I am considering the following option: have the store actor pull the processed and ready to store messages. Is this a good option? better suggestions?
Thank you
Upvotes: 2
Views: 828
Reputation: 22374
You may consider several options:
if order of messages doesn't matter - just execute every storage operation inside separate actor (or future). It will cause all data storage to be doing in parallel - I recommend to use separate thread pool for that. If some messages are amendments to others or participate in same transaction - you may create separate actors only for each messageId/transactionId to avoid pessimistic/optimistic lock problems (don't forget to kill such actors on transaction end or by timeout) .

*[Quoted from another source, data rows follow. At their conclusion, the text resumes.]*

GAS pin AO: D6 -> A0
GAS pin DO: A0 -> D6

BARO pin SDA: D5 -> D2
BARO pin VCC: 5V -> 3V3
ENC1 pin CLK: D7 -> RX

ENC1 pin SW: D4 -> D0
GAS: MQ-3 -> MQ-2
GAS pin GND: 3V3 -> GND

use bounded mailboxes (back-pressure) - then you will block new messages from your input if older are still not processed (for example you may block the receiving thread til message will be acknowledged by last actor in the chain). It will move responsibility to source system. It's working pretty much good with JMS durables - messages are storing in reliable way on JMS-broker side til your system finally have them processed.
combine the previous two
Upvotes: 3
Reputation: 111
You could also use receive pipeline on actors:
class PipelinedActor extends Actor with ReceivePipeline {
// Increment
pipelineInner { case i: Int ⇒ Inner(i + 1) }
// Double
pipelineInner { case i: Int ⇒ Inner(i * 2) }
def receive: Receive = { case any ⇒ println(any) }
}
actor ! 5 // prints 12 = (5 + 1) * 2
http://doc.akka.io/docs/akka/2.4/contrib/receive-pipeline.html
It suits your needs the best as you have small pipelining tasks before/after processing of the message by actor. Also it is blocking code but that is fine for your case, I believe
Upvotes: 0
Reputation: 69
The new AKKA stream (still in beta) has back pressure. It's designed to solve this problem.
Upvotes: 0
Reputation: 617
I am using an approach similar to this: Akka Work Pulling Pattern (source code here: WorkPullingPattern.scala). It has the advantage that it works both locally & with Akka Cluster. Plus the whole approach is fully asynchronous, no blocking at all.

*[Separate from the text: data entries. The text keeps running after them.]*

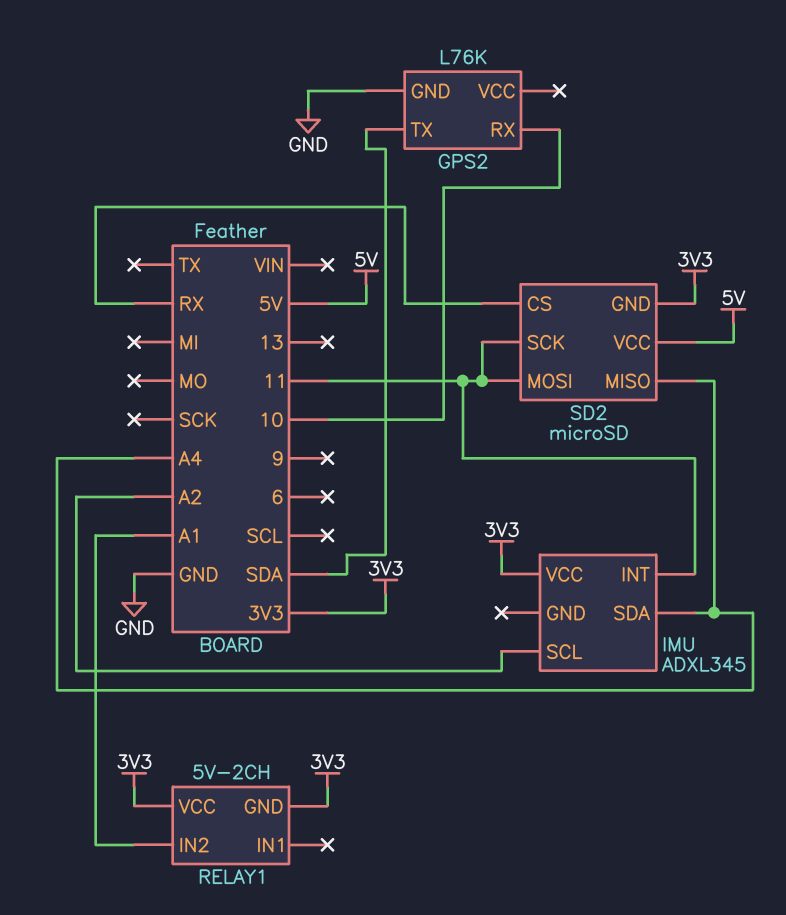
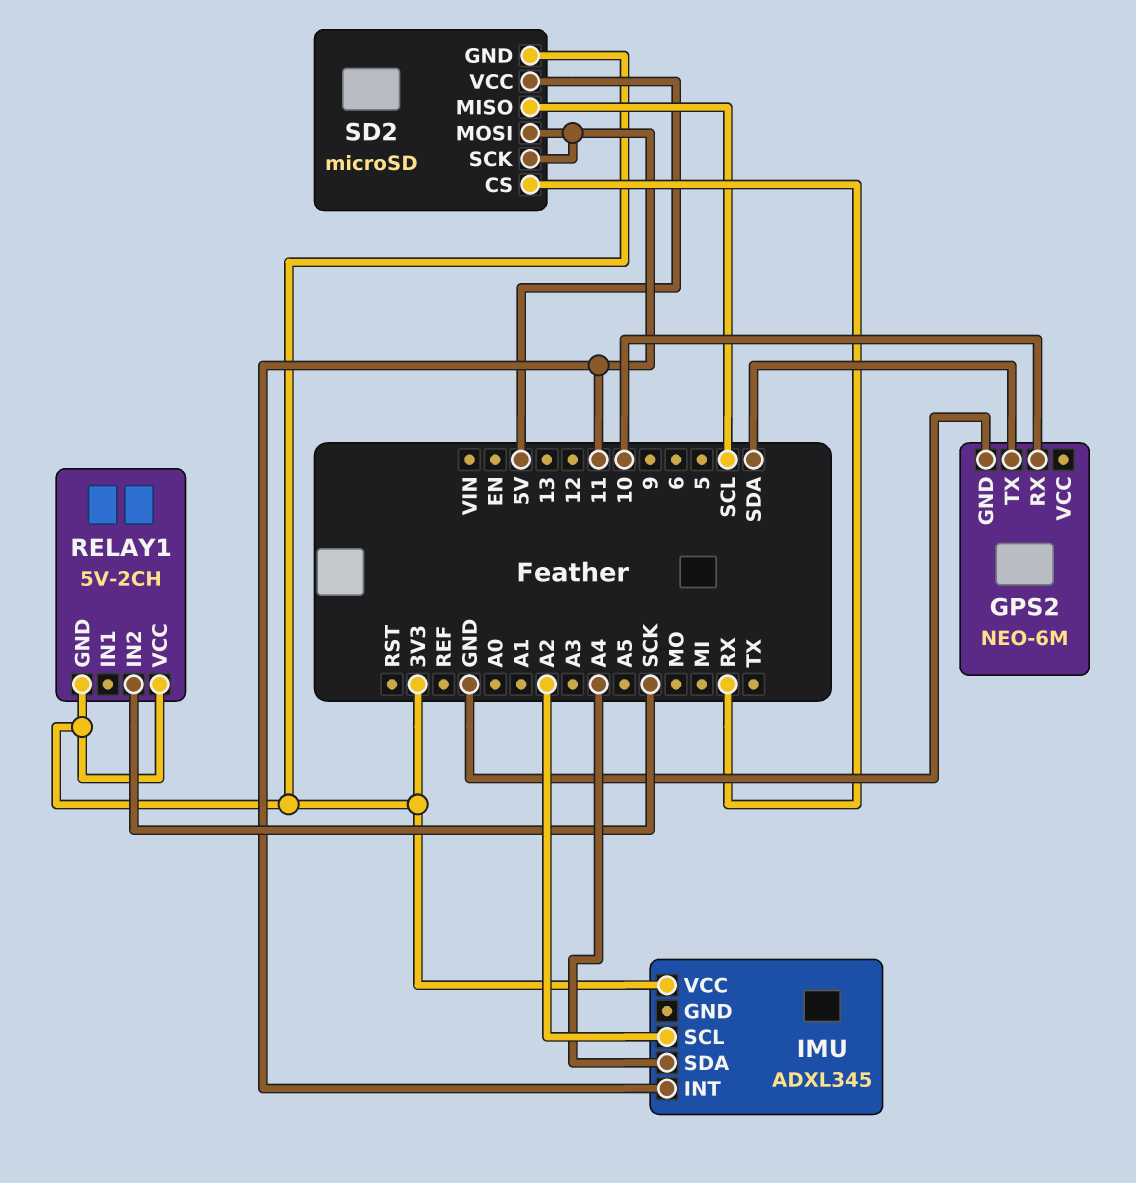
GPS2: L76K -> NEO-6M
RELAY1 pin IN2: A1 -> SCK
SD2 pin MISO: A4 -> SCL

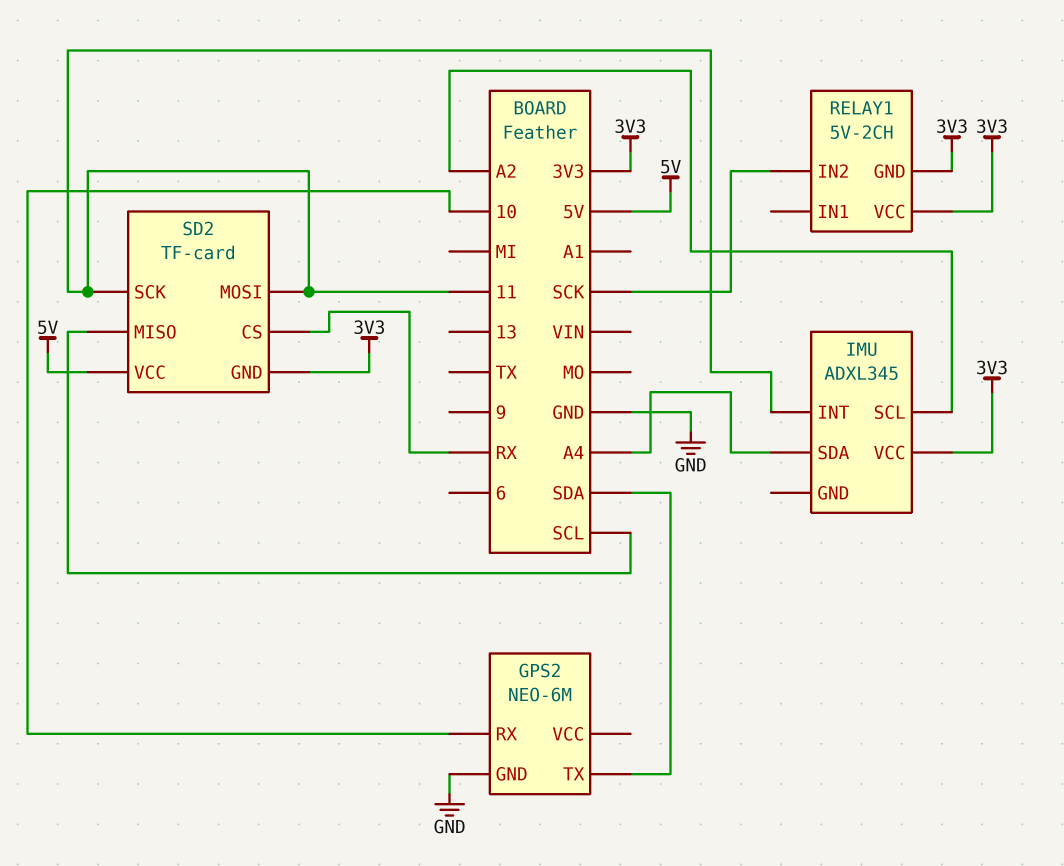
SD2: microSD -> TF-card

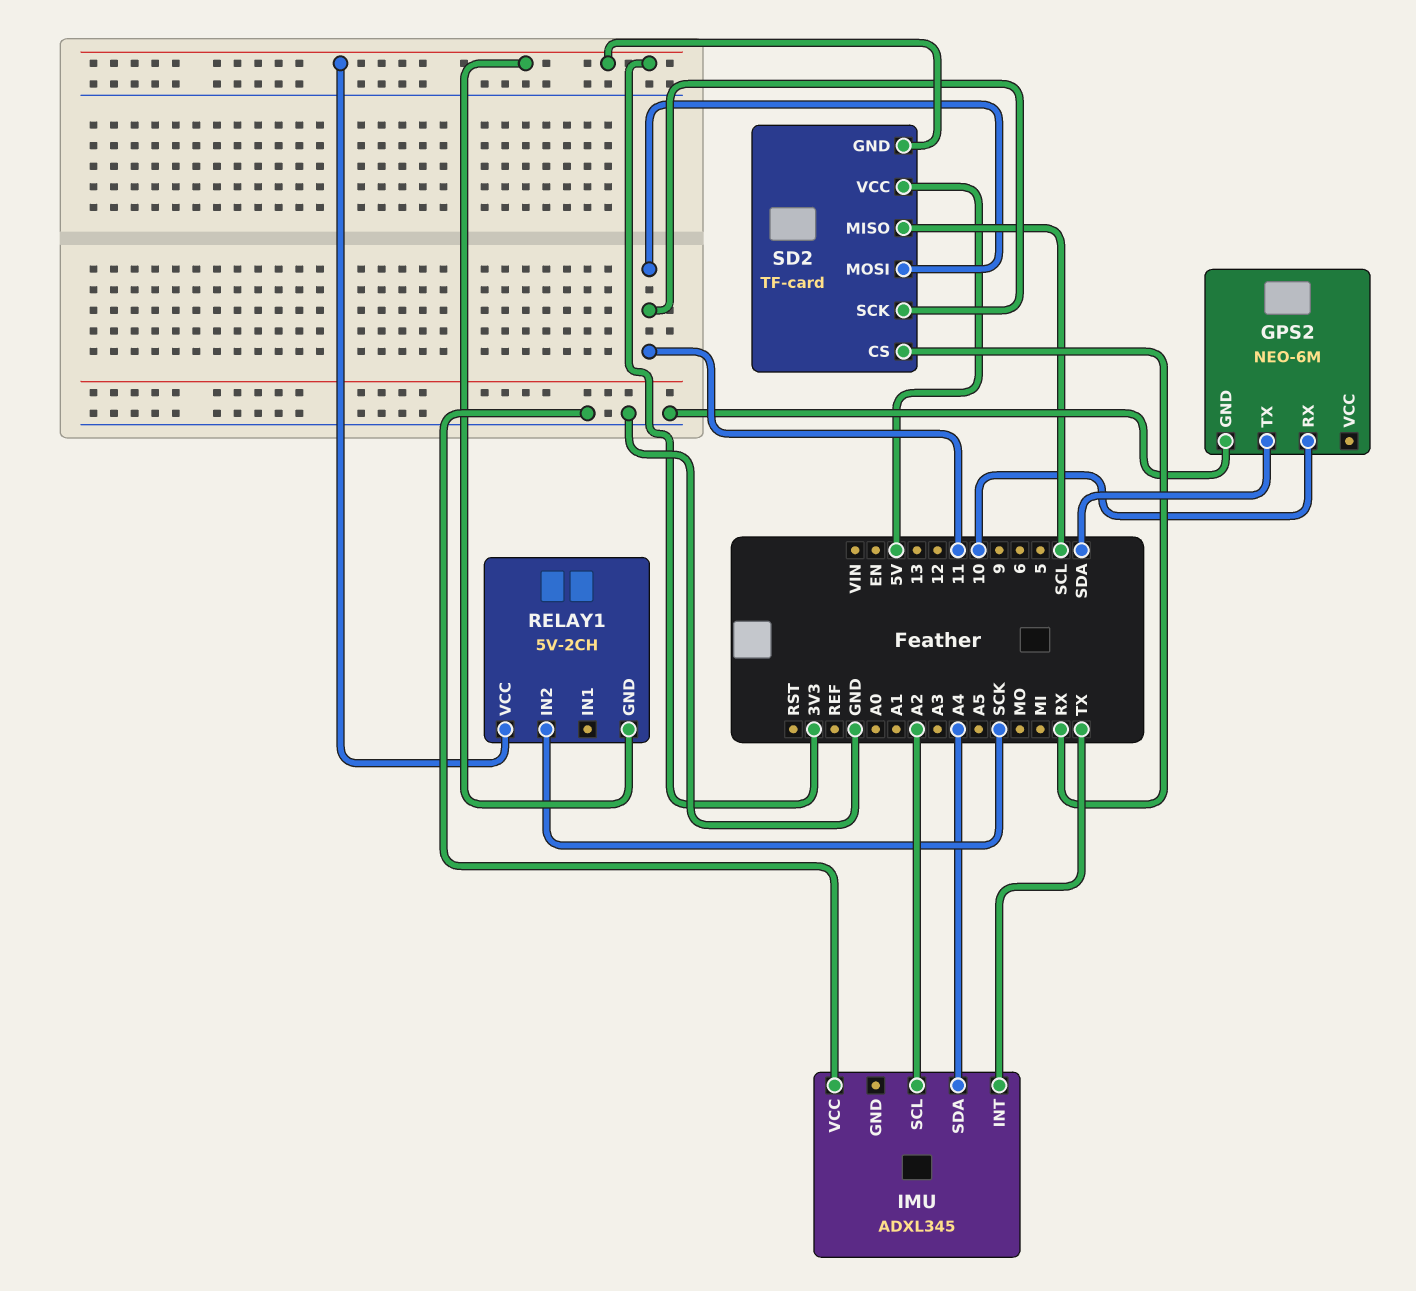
IMU pin INT: 11 -> TX
IMU pin VCC: 3V3 -> GND

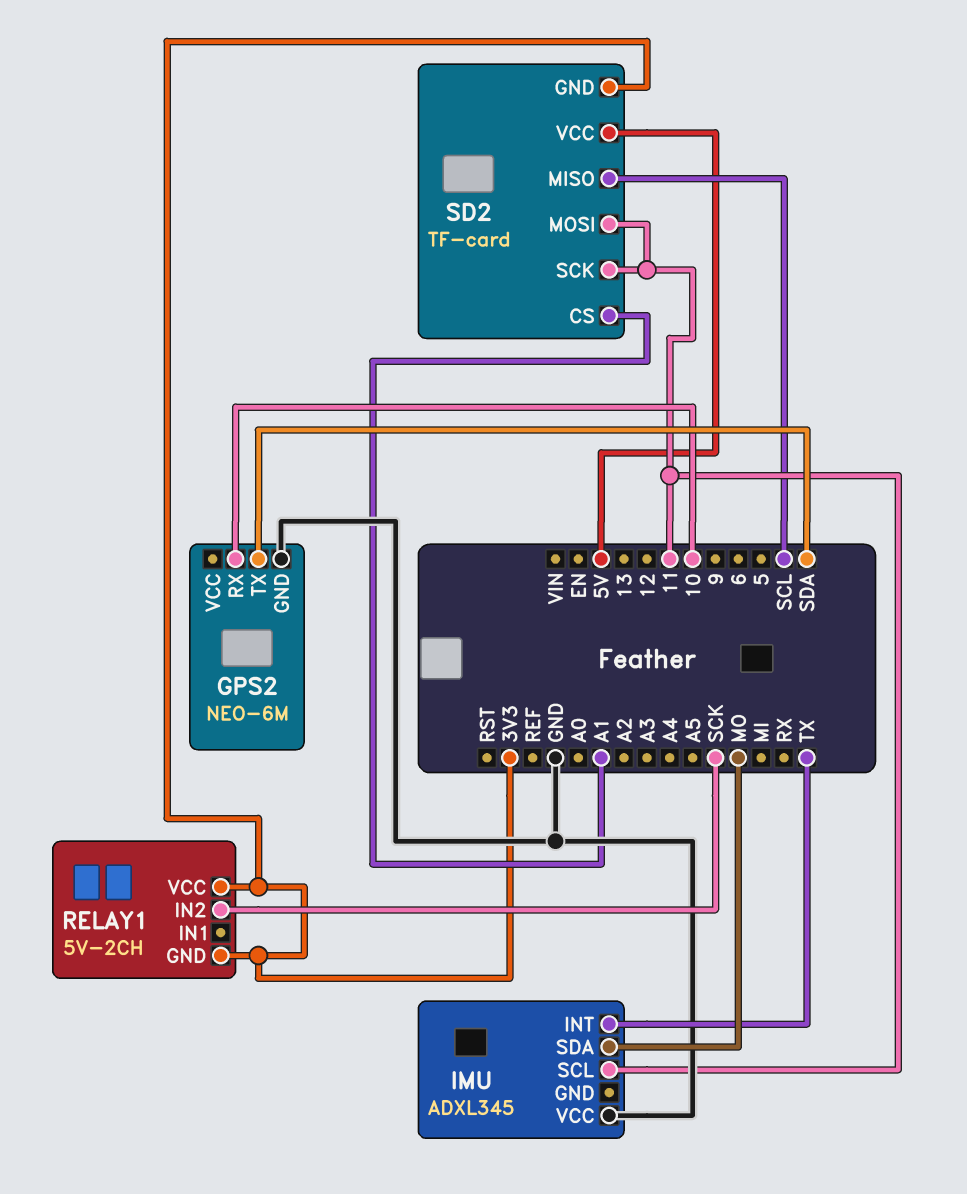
IMU pin SCL: A2 -> 11
IMU pin SDA: A4 -> MO
SD2 pin CS: RX -> A1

If your processed "objects" won't all fit into memory, or one of the steps is slow, it is an awesome solution. If you spawn N workers, then N "tasks" will be processed at one time. It might be a good idea to put the "steps" into BalancingPools also with parallelism N (or less).
I have no idea if your processing "pipeline" is sequential or not, but if it is, just a couple hours ago I have developed a type safe abstraction based on the above + Shapeless library. A glimpse at the code, before it was merged with WorkPullingPattern is here: Pipeline.
It takes any pipeline of functions (of properly matching signatures), spawns them in BalancingPools, creates Workers and links them to a master actor which can be used for scheduling the tasks.
Upvotes: 3